I don’t think I have more than a dozen photos of my kids crying, and I don’t think many of those were taken on purpose.  I’m not a documentary photographer.  I want to reminisce on good times in the moments with the photo albums.  That doesn’t mean I am whitewashing.  It means I have no need of the memory of sadness or anger or humiliation.  They don’t belong in a photograph album.

I have a few of them sleeping, because that’s the most tender and most vulnerable moment you can capture, and I need to see those baby faces in sleep for ever, but I will not allow others to photograph them sleeping.  A group of tourists tried to do that to my boys on the top of a roofless double decker bus in London, when they’d passed out with jet lag, and I got angry.  You cannot take photographs without permission, and sleeping children (and husbands) can’t give that.

Permission is something that I never leave out of my photographs.  I ask permission to keep the images of sleep, and now, I ask my kids’ permission to post to facebook.
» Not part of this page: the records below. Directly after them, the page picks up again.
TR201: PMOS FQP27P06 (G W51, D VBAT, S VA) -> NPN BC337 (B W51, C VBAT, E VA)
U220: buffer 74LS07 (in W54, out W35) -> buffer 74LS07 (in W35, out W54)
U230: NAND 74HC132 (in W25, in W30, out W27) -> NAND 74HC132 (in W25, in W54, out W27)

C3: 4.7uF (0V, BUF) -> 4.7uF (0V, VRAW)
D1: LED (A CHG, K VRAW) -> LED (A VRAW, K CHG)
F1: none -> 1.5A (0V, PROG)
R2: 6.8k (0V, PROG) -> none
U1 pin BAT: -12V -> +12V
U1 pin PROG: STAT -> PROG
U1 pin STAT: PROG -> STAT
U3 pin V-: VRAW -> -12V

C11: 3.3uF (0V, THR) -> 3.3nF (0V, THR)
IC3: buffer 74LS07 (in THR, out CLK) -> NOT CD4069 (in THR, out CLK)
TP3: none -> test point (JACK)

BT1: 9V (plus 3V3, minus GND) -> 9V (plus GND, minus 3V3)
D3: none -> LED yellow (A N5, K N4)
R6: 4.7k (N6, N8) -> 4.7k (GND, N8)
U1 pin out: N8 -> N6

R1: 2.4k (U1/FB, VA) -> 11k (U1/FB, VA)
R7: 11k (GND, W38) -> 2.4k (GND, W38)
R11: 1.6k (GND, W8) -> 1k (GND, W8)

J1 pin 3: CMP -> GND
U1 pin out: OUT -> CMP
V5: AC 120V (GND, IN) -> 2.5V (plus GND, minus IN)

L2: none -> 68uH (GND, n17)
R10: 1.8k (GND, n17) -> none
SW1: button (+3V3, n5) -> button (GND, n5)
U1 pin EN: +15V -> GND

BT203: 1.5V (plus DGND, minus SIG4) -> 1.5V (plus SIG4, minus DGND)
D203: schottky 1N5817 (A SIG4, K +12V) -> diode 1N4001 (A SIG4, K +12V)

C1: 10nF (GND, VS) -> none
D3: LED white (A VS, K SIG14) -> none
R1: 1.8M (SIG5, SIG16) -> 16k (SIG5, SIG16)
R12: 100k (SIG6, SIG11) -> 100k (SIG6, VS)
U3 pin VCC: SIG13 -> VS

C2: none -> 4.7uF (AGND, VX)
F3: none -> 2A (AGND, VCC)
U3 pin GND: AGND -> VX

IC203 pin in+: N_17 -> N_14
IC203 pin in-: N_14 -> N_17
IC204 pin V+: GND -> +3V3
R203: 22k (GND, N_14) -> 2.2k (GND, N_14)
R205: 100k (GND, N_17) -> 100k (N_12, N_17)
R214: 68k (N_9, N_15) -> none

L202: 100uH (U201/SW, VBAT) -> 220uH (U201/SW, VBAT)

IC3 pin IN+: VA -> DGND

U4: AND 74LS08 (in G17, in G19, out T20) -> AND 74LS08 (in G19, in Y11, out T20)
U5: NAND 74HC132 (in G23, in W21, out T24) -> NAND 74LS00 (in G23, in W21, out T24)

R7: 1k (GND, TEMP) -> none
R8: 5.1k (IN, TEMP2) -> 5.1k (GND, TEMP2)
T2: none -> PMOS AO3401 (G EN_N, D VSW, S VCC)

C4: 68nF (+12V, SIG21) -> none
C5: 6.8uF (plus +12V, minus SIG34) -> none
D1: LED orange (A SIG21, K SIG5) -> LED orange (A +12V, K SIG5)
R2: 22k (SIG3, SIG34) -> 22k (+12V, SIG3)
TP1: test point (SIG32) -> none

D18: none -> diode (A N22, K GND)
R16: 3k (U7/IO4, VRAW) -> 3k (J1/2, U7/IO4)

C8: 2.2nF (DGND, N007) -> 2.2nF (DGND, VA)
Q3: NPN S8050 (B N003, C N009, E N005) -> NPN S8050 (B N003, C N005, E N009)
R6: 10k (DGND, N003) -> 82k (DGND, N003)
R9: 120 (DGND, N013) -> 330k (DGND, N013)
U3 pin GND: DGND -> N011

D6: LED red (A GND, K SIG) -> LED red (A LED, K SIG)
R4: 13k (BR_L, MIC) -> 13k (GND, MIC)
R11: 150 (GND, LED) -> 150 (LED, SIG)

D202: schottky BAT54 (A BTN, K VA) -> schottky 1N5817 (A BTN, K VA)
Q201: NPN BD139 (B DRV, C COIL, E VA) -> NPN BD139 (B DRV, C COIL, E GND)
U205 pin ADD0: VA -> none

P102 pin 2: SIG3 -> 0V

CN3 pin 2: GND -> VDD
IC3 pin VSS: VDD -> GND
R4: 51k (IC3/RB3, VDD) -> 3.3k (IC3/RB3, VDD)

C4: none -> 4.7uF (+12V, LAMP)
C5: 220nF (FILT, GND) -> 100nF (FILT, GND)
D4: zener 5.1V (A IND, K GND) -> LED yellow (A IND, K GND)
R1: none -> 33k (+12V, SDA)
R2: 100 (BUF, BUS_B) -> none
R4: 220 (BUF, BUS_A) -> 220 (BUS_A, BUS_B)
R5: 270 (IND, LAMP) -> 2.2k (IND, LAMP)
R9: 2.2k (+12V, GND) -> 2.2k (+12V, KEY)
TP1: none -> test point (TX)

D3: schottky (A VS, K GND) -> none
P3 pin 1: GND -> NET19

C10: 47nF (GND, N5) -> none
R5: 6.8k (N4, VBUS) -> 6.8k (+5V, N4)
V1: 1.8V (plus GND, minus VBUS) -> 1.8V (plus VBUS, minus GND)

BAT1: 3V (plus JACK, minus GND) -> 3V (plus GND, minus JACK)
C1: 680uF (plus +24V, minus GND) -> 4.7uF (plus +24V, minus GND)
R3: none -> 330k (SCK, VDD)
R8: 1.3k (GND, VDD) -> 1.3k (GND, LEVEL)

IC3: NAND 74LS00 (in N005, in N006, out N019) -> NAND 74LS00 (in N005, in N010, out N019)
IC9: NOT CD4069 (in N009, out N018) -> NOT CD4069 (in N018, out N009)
On facebook at the moment, my profile picture is of the Library Lion from the New York Public Library, because I was there and I wanted to show off and I wanted to celebrate being away from my children and I wanted to honour the iconic lion.  Not all honourable motives, but the photo of the lion is flattering, even if it is shot from below.



One thing you will never see as my profile picture is a picture of my children.  They are not me, and I am not them.  I love them will all of my being, but they do not stand for who I am.  They are their own persons.  And I am mine.  I may often be missing from our family albums, but I don’t leave myself out of my profile.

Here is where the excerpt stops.